The punitive tariffs take particular aim at European agricultural products that have a “protected name status.” Those are goods that can be sold under a name — like Scotch whiskey or Manchego cheese — only if they are from a particular region and follow specific production methods. The result is they fetch premium prices, protect cultural heritage — and are shielded from competitors.

U.S.-made Parmesan cheese, for example, is not allowed access to the European market as a copycat of the traditional Parmigiano Reggiano and Grana Padano — a barrier that the U.S. milk producers lobby are pressuring to bring down.

Italian President Sergio Mattarella sought to impress on U.S. President Donald Trump during a White House Visit on Wednesday that the result of the tariffs may turn out to be “a mere race between tariffs” after the WTO decides Europe’s case later this year over U.S. subsidies to Boeing. Trump was undeterred.

At home, European producers feel they are collateral damage from a political squabble entirely unrelated to their business.

“We consider that we are hostages of politics. We are very, very far from aeronautics, even if our wines are served on planes every day,” said Burgundy wine producer Francois Labet.

The president of the Parmigiano Reggiano cheese consortium, Nicola Bertinelli, said that its members “are embittered because one of the strongest sectors of our economy is being unjustly hit.” He noted that Italy doesn’t even participate in the Airbus consortium of countries that prompted the penalties.

The four shareholders in Airbus — Spain, France, Germany and Britain — were targeted with more tariffs than other EU countries. Spanish olives, for example, have been singled out, while those from Italy and Greece have been left alone.

That has created additional anxieties, with Spanish olive producers worried that U.S. buyers will turn to buying from Italian companies instead.

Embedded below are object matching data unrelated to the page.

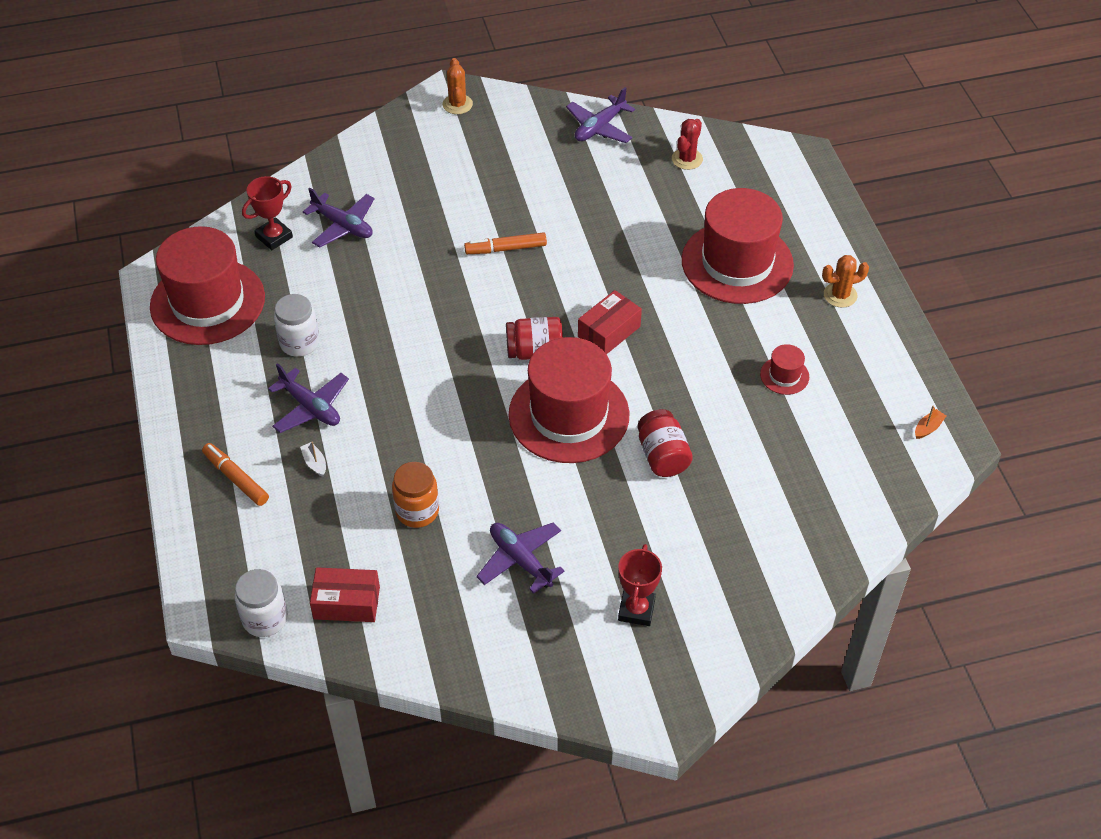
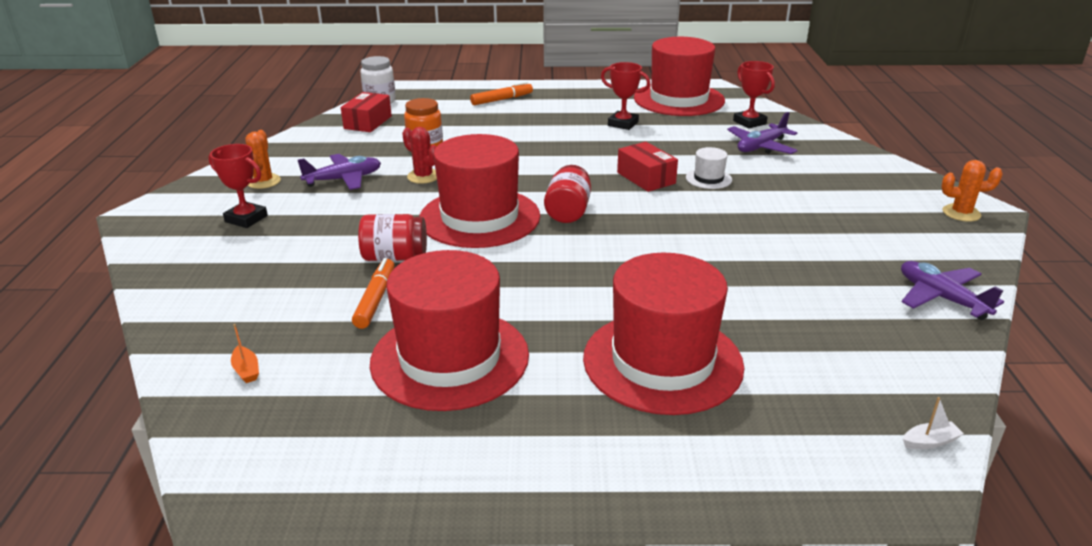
camera: 105 degrees right, 20 degrees down
(299, 343) = (623, 124): white jar -> red trophy
(311, 407) = (553, 123): purple plane -> none
(315, 463) = (498, 121): white boat -> white boat (930, 442)
(432, 260) = (708, 179): none -> white hat
(506, 249) = (717, 214): orange marker -> orange marker (375, 300)
(609, 331) = (577, 253): red box -> red box (646, 178)
(687, 159) = (884, 359): red cactus -> red cactus (423, 176)
(784, 375) = (450, 358): red hat -> red hat, size x2.42
(840, 295) = (569, 446): orange cactus -> orange cactus (263, 181)
(928, 428) = (278, 469): orange boat -> orange boat (246, 370)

The U.S. tariffs appeared to be selectively chosen to hit premium specialty items that well-heeled U.S. consumers could continue to afford even at higher prices — and not sectors that would more directly correlate to the unfair subsidies for Airbus, which could put a damper on the U.S. economy, said Gianmarco Ottaviano, an economics professor at Milan’s Bocconi University.

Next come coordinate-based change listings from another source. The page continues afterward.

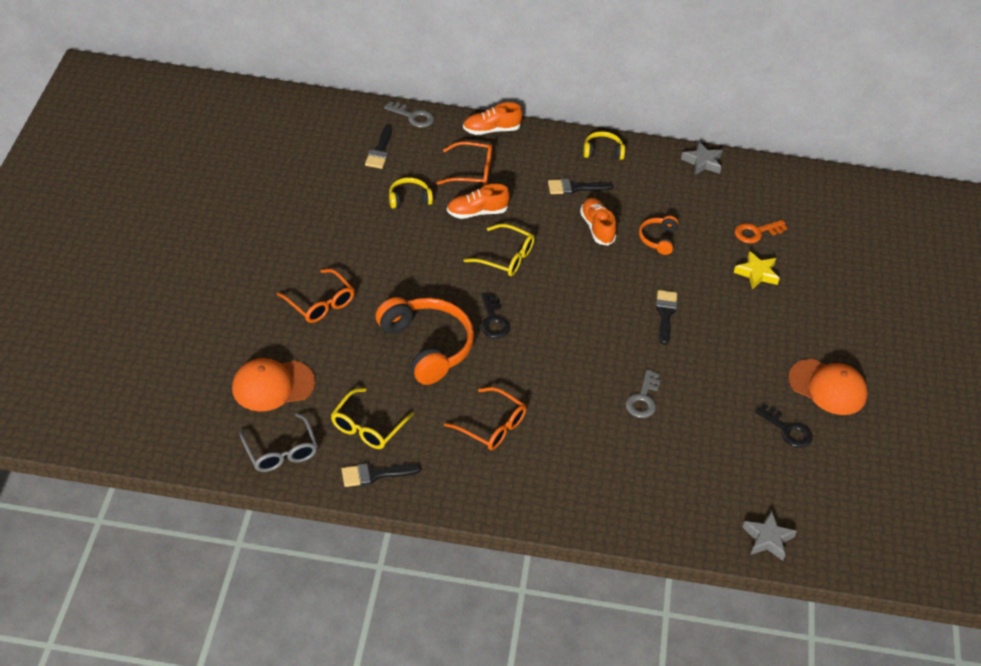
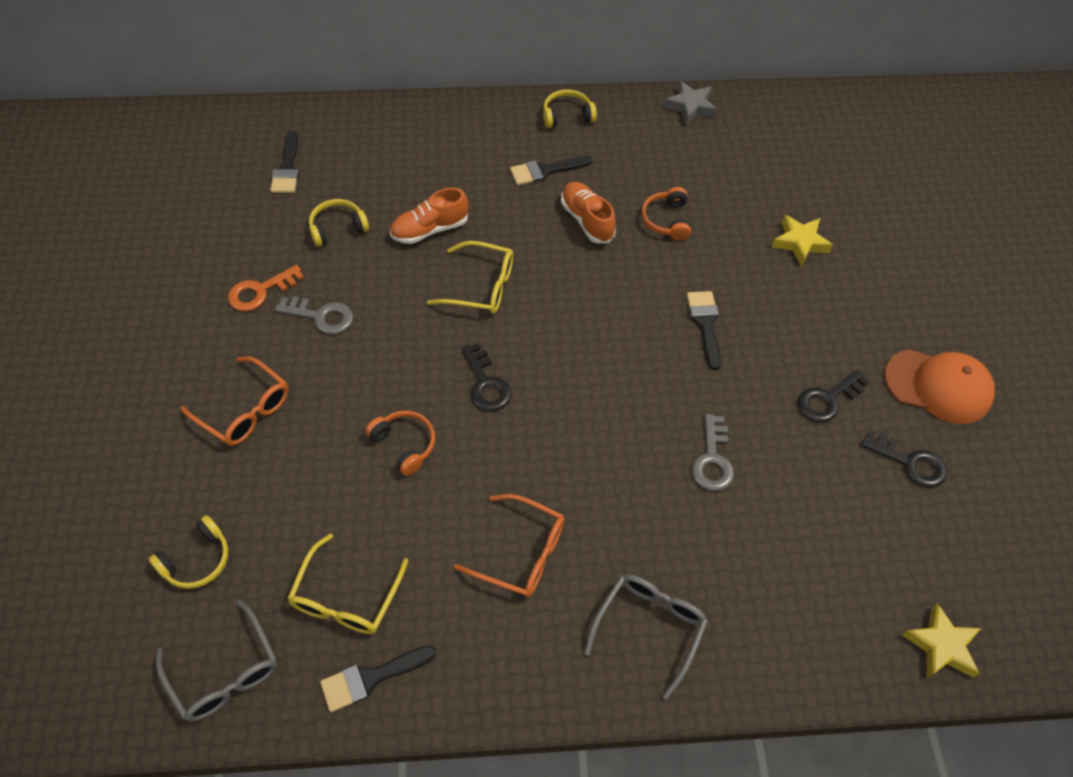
camera: 10 degrees left, 10 degrees up
(273, 385) = (197, 560): orange cap -> yellow headphones
(413, 116) = (321, 114): grey key -> grey key (321, 316)
(426, 346) = (404, 445): orange headphones -> orange headphones, size x0.49
(471, 171) = (411, 174): orange glasses -> none
(491, 130) = (423, 113): orange shoe -> none
(567, 486) = (649, 628): none -> grey glasses
(741, 379) = (827, 399): none -> black key
(756, 232) = (782, 187): orange key -> orange key (260, 291)
(767, 539) = (941, 646): grey star -> yellow star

“We don’t see a lot of tariffs on things that Italy is exporting a lot, like machinery. The reason is that this is probably more useful than Parmesan cheese to the U.S. economy,” he said. “You want to punish, but at the same time, you don’t want to shoot yourself in the foot.”

A tariff is essentially a tax on importers and for small U.S. retailers, they come at a bad time ahead of the holiday season.